Location: HQ - San Mateo, California, United States

A bit about Scalyr

Scalyr’s mission is to provide a different approach to unified observability and log management that is built for modern application development and deployment practices. Founded by Steve Newman, who is also the Writely (aka Google Docs) founder and lead engineer, and led by tech industry veteran and CEO Christine Heckart, Scalyr offers an integrated and extensible suite of monitoring, management, visualization and analysis tools that aggregate and search all the signals needed for real-time observability, including logs, metrics and traces. We are the only observability and log management provider that does not index data and scales horizontally, is blazing fast and is ultra-affordable. The opportunity in front of us is huge and we are still in the very early days. This is going to be one of those companies where people will look back and say “I wish I’d been there when…” well, this is your chance to be part of “when”.

We are growing fast and thanks to the unique purpose-build database technology laid by Steve.
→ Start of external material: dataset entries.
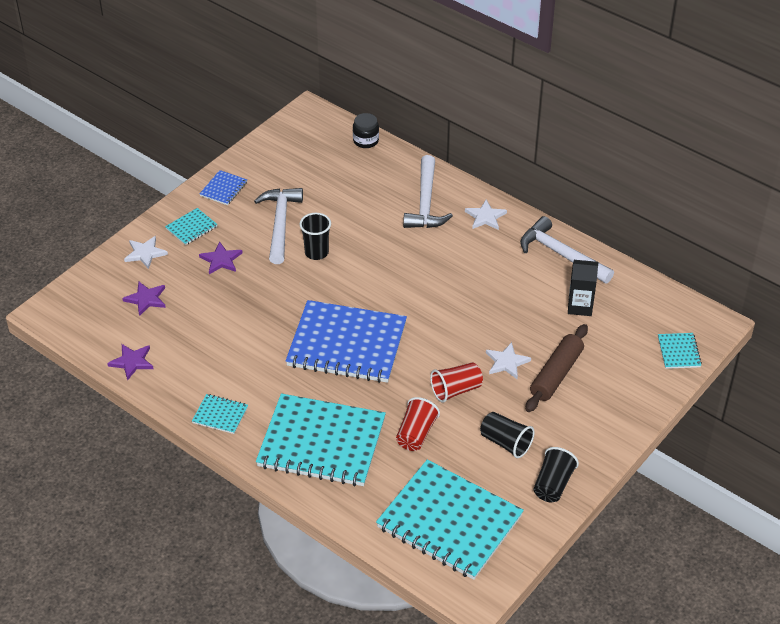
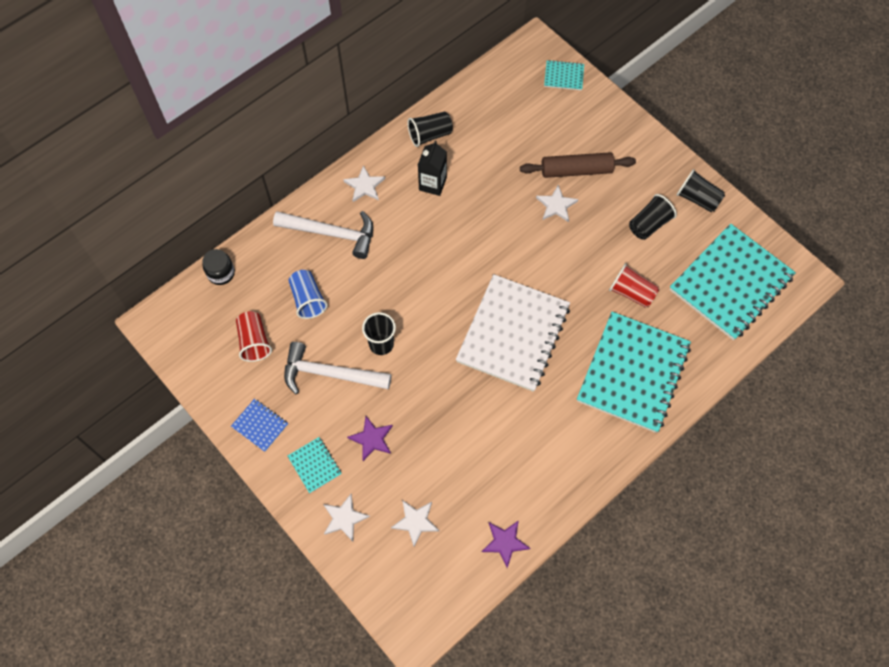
camera: 80 degrees left, 20 degrees up
(146, 299) = (415, 522): purple star -> white star
(220, 415) = (588, 460): turquoise notebook -> none
(347, 344) = (513, 334): blue notebook -> white notebook
(352, 198) = (308, 299): none -> blue cup
(456, 390) = (584, 251): red cup -> red cup (254, 341)
(556, 374) = (576, 170): brown rolling pin -> brown rolling pin turned 45 degrees counterclockwise
(561, 255) = (430, 135): white hammer -> black cup
(580, 306) = (498, 135): black carton -> black carton (432, 184)

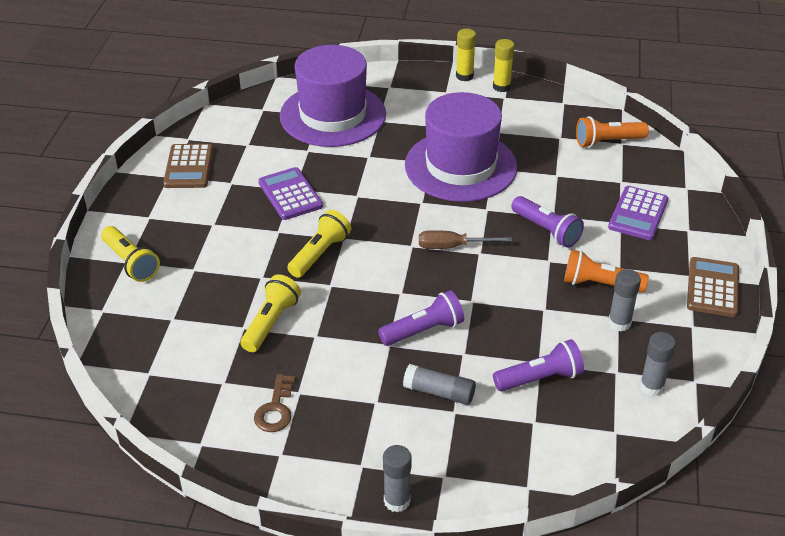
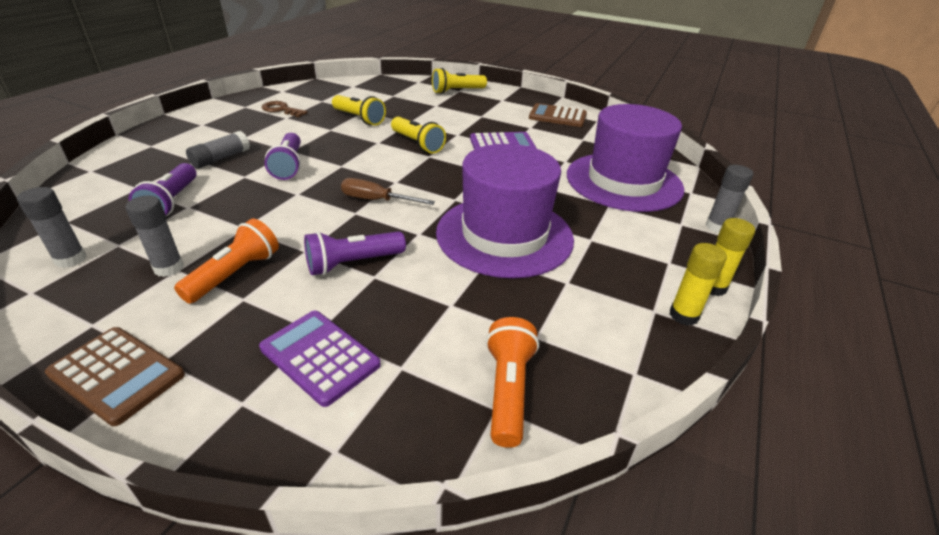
camera: 105 degrees right, 5 degrees down
(397, 501) = (159, 128): grey glue stick -> grey glue stick (717, 227)
(452, 246) = (376, 200): brown screwdriver -> brown screwdriver turned 90 degrees counterclockwise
Our solution operates at Petabyte scale, brag blazing fast search and make data available for searches in ~2 seconds past ingesting. “Existing log management tools were often slow and clunky, so we were facing a challenge, but the good kind — an opportunity to deliver a new user experience through solid engineering”. With Scalyr, we keep users like you “in the zone” as they handle incidents or debug cloud applications.

Your opportunity

We are looking for a Site Reliability Engineer who can help keep our uptime promise to our customers by making sure we meet our SLOs and can help our engineering teams ship software to our customers fast and with quality. On this job, you will have an amazing opportunity to drive outcomes that improve reliability, stability and cost efficiency of Scalyr. We are looking to add a SRE with prior extensive operations experience for a SaaS product who can drive deployment re-architecture with focus on self-service and automation. Someone who has driven continuous deployment, has run incident post-mortems, has provided feedback to engineering architecture decisions and has automated repetitive operational tasks would be a great fit. You will join a like minded team of awesome SRE engineers who help run our operations smoothly at scale. We value good written communication skills, data driven decisions and a keen eye for continuous improvements. You’ll help simplify, have a passion for new ideas and know how to execute iteratively towards the final goal. We value candor and collaboration.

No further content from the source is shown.